As a photography teacher, I reckon there are huge benefits to teaching kids to take photographs properly. Photography is so integral to kids lives that learning how to do it has almost become a bit of a life skill.
Rewind to the 80s (yes, I'm that old), and I remember a roll of 36 film in my camera being a real privilege. There were 36 (and only 36) possibilities to create great pictures and memories... And if you accidentally hit the button on a dud shot - tough luck! It was, I guess, a bit more stressful than today, but there was something lovely about getting the photos back from the chemist... That first look at what you'd taken was quite exciting.
Photography nowadays is immediate and widely available. Imagery is a HUGE part of our children's lives. I would hazard a guess that most kids over 10 have access to a camera daily. Kids have phones, and phones have cameras, so kids take photos... And LOTS of them. We even have social media platforms dedicated to taking and sharing photographs - Snapchat, Instagram etc.
I will happily complain about the downsides of children having phones - the social implications, the constantly being 'on', the screen addiction. But what phones have done is ignite children's interest in taking photographs. Now, taking and sharing images is far far more accessible than it was even ten years ago.
Here are a few of the main reasons I think both kids and teenagers, benefit from photography courses.

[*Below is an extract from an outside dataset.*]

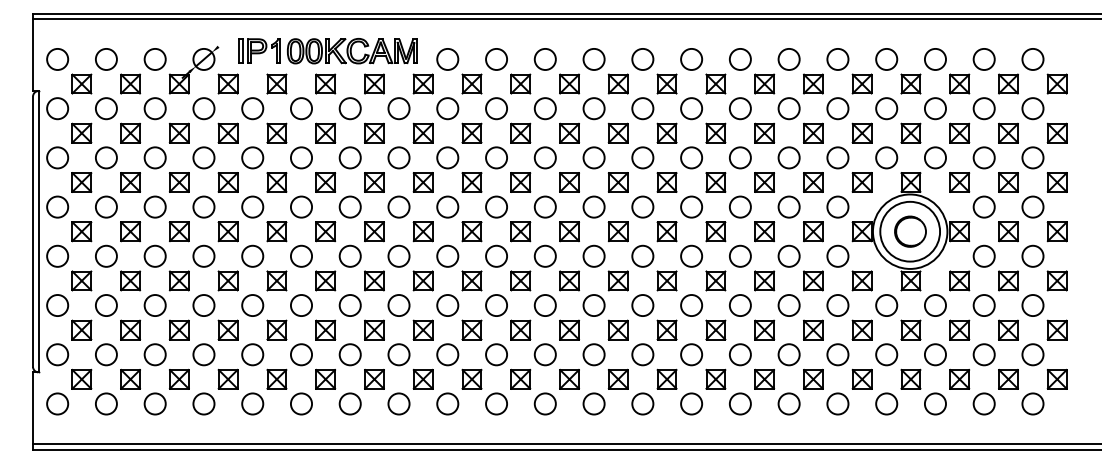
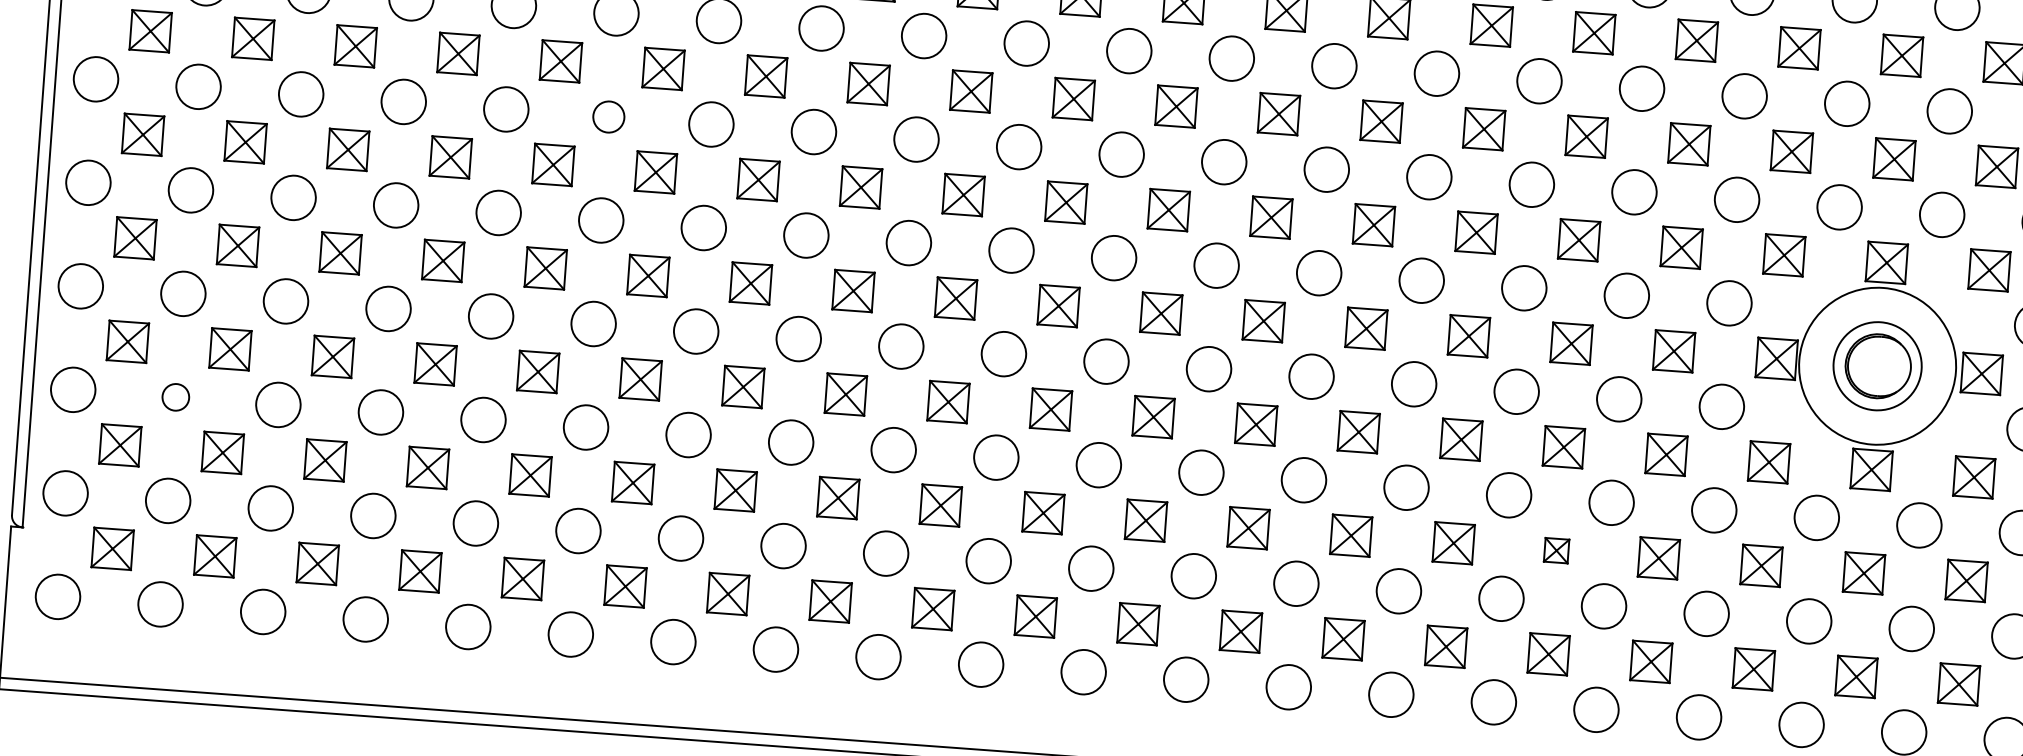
circle: (301, 157) -> (608, 116), size x0.7
circle: (910, 231) -> (1878, 365), size x0.7
circle: (106, 305) -> (175, 397), size x0.6
part: (764, 329) -> (1556, 549), size x0.6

As kids create images that they're proud of, their confidence is boosted. They enjoy the process of creating a photograph and get a real sense of achievement when they create something fantastic. In turn, they are usually happier to share their work, which boosts confidence from friends and family who love what they've created.
In my experience, kids who know how to take a great shot are WAY more likely to want to be IN the picture. They understand the benefits of a photograph and enjoy being part of the process. Attending a junior photography course can give them the confidence to be in front of the camera themselves - great for the photo-shy!
Creativity, the ability to use imagination to create something, is as essential to life as when man invented the wheel. Creativity gives us the spark to try new ideas, think outside the box, and find new ways to solve life's problems.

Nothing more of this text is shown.